Hopefully by now you are well underway on an offseason training program and you may be wondering how to take your progress to the next level.
One of the most important things to have in order is your eating habits. Specifically, you want to make sure you are eating in a way that supports your health, your lifestyle, and your goals. As far as health goes, I won’t recommend anything extreme one way or the other (at least in this article). And since your nutrition has to compliment your lifestyle, I won’t be asking you to do anything unreasonable, or prepare food in ways that are simply not realistic.
Here are three simple meal hacks that you can use to support your offseason goals:
1. CHICKEN THIGHS ARE KING
Want an incredible bang for your buck whole food protein source? Chicken thighs are your answer. Not only is chicken an incredibly healthy source of protein as is, but it also is cost effective, delicious, and versatile. Ditch the dry, nasty chicken breasts and get yourself some bone-in thighs. Thighs are naturally fattier than breasts, meaning they taste better, remain juicier throughout the cooking process, and offer more fat-soluble vitamins and minerals than their gross breast counterparts (I’m obviously biased).
Here’s an awesome recipe you can prepare in bulk. It stores well, and can be reheated in the microwave.

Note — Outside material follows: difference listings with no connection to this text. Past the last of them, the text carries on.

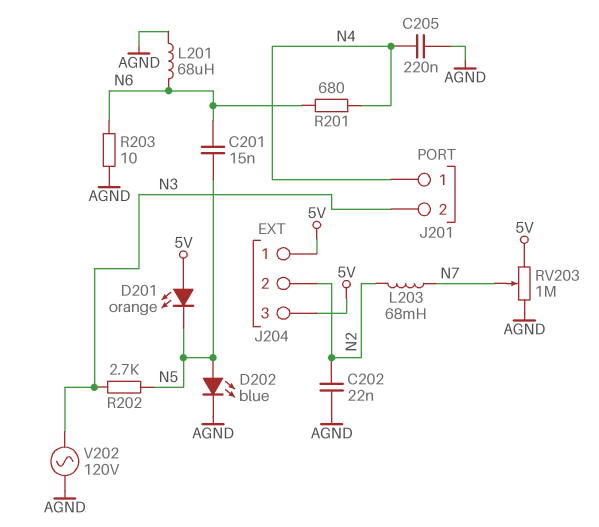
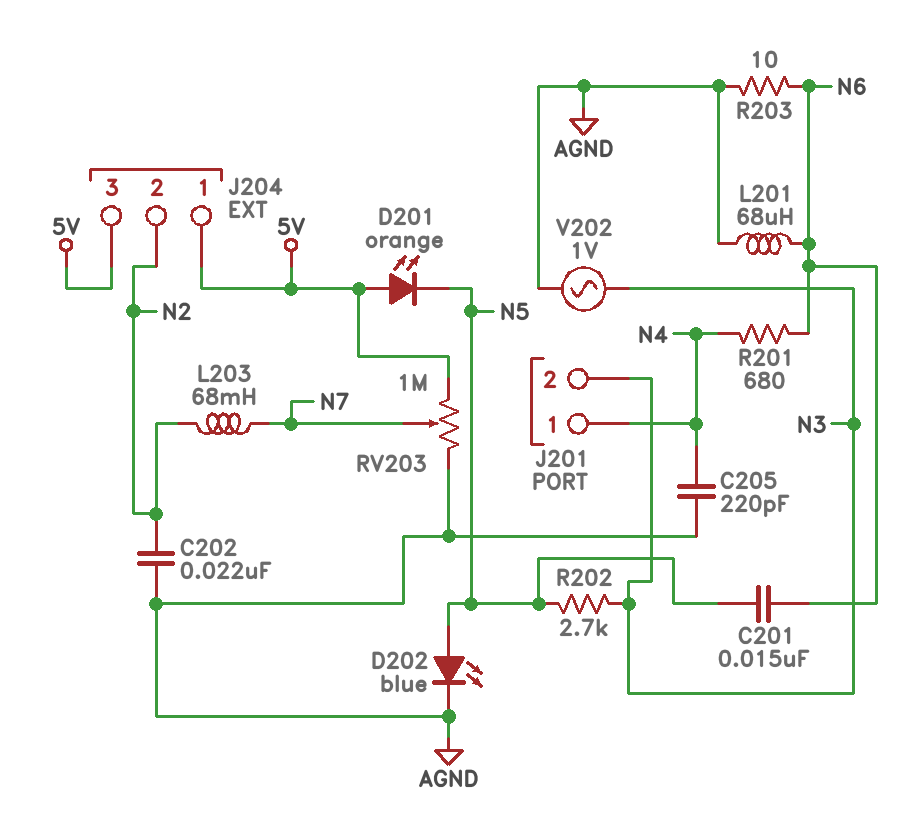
C205: 220nF (AGND, N4) -> 220pF (AGND, N4)
V202: AC 120V (AGND, N3) -> AC 1V (AGND, N3)

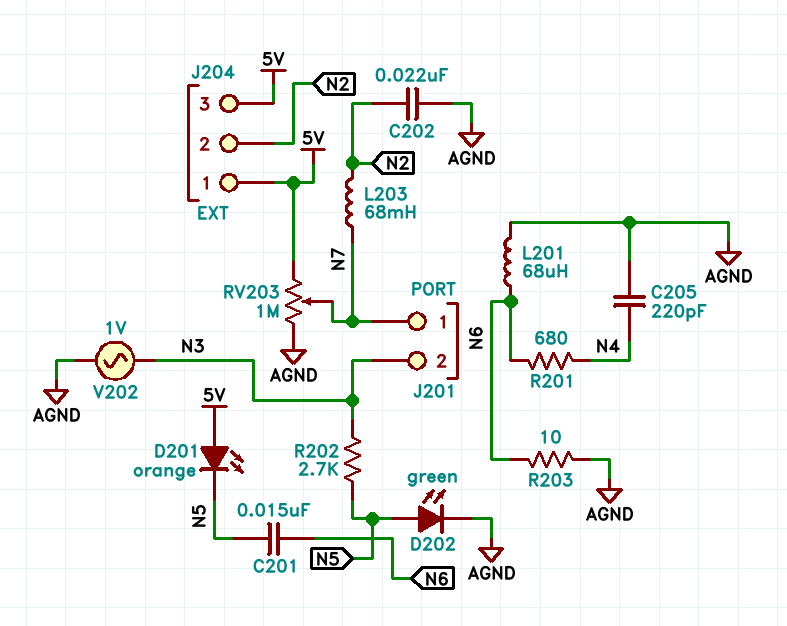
D202: LED blue (A N5, K AGND) -> LED green (A N5, K AGND)
J201 pin 1: N4 -> N7

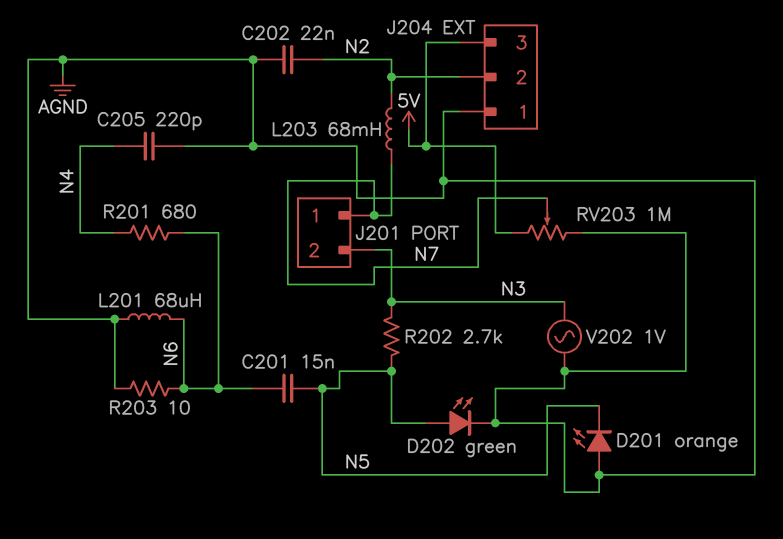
D201: LED orange (A 5V, K N5) -> LED orange (A AGND, K N5)
J204 pin 1: 5V -> AGND

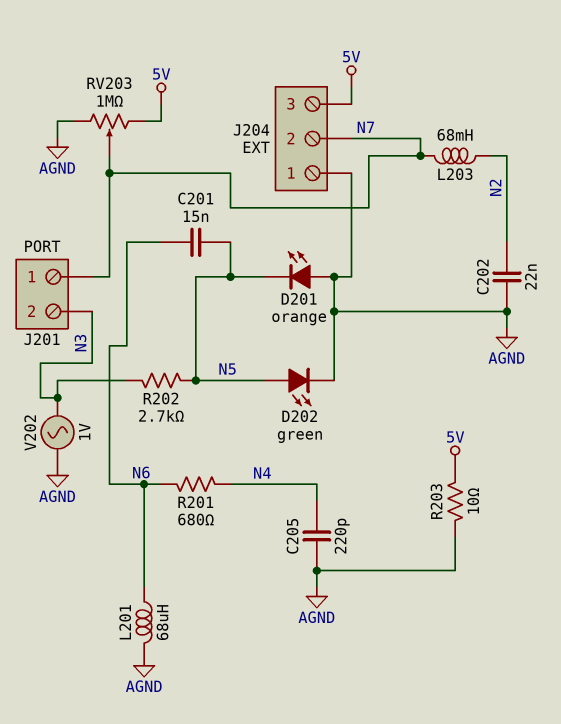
J204 pin 2: N2 -> N7
R203: 10 (AGND, N6) -> 10 (5V, AGND)

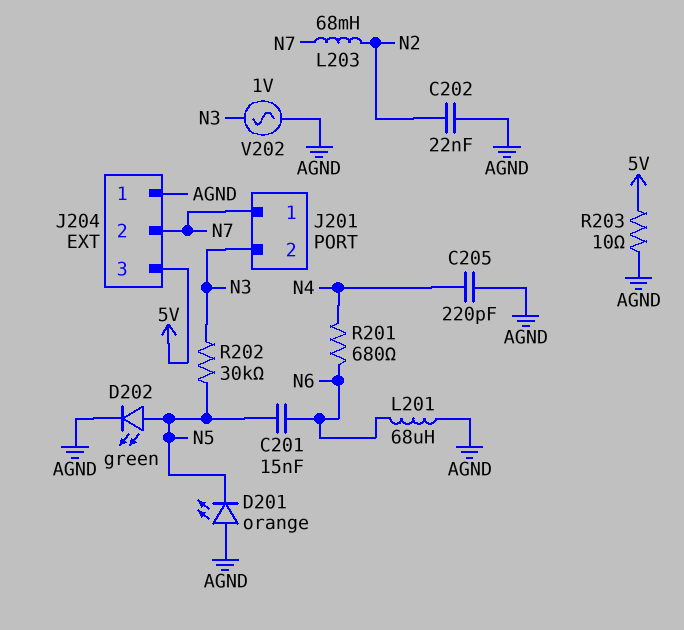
R202: 2.7k (N3, N5) -> 30k (N3, N5)
RV203: 1M (5V, AGND, wiper N7) -> none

If you need a condiment, try some authentic ground mustard.
Baked Chicken Thighs
bone-in skin-on chicken thighs, 8-12 pieces
salt, pepper, thyme
- Preheat oven to 375 degrees Fahrenheit.
- Line a baking sheet with parchment paper.
- Place chicken thighs skin side up on baking sheet, evenly spaced.
- Season with salt, pepper, and thyme.
- Bake for 30 to 45 minutes, or until internal temperature reaches 165 degrees Fahrenheit.
If you’re really savvy, you can save the bones in a plastic bag in the freezer. When you amass about 30 thigh bones, use them to make yourself a high protein bone broth by simmering them in a pot of water for 2-4 hours. If you’ve never had bone broth, you’ll be stunned by how delicious and filling it is!
2. The Peanut Butter and Jelly Protocol
A lot of athletes have a simple goal in the offseason: gain weight. Unfortunately, they also think the answer to that question lies in special supplements or adding a workout or two to their normal training days. If you are eating 3-5 meals a day, training rigorously with a properly planned and periodized weight program, and at least 7 hours of sleep a night, the peanut butter and jelly protocol might be for you.
Here’s how it works:
Every morning, prepare 5 peanut butter and jelly sandwiches. Pack them in sandwich bags. You’ll be taking these with you throughout the day (whether it be to school, to work, to your friend’s house, etc). Whenever you eat a meal, you must finish a peanut butter and jelly sandwich immediately after.
- Bacon and eggs for breakfast? Add a peanut butter and jelly sandwich.
- Baked chicken thighs (see above) for lunch? Another PB&J coming up.
- Peanut butter and jelly sandwich for a snack? Make that two.
- Steak and potatoes for dinner? Wash it down with a sandwich.
- Pudding for dessert? Pudding is disgusting, but too bad here’s another PB&J.
It’s really that simple. Five extra peanut butter and jelly sandwiches is an additional one thousand calories. If you struggle to gain weight, definitely give it a try!
3. Sweet Potatoes For The Win
You wouldn’t think it, but sweet potatoes make a ridiculously good on-the-go food option. They are nutritious, high in fiber, contain healthy carbohydrates to replenish muscle glycogen stores, and are a really cool color. All you’ll need is a microwave (and maybe some thick gloves).
For an ultra quick, healthy, and cheap on-the-go snack, pop a sweet potato in the microwave for 6-8 minutes (depending on how strong your microwave is). You can poke some holes in the skin with a fork before you heat it through, but I don’t really think it makes enough difference to justify the extra effort. When it’s done cooking, carefully take it out (it will be super hot), and cut it into half-inch slices. By slicing it, you’ll expose more surface area and it will cool way faster, meaning you can get to eating sooner.
More about potatoes:
Immediately after we won the 2014 Florida State League Championship, I found myself embroiled in an epic celebratory food fight with the rest of my teammates in the visitor’s locker room at Jackie Robinson Field in Daytona Beach. On the menu were freshly baked potatoes. One teammate, who shall remain nameless but can throw a baseball over 100 mph, grabbed some baked potatoes, and took the term “hot potato” to an entirely new level.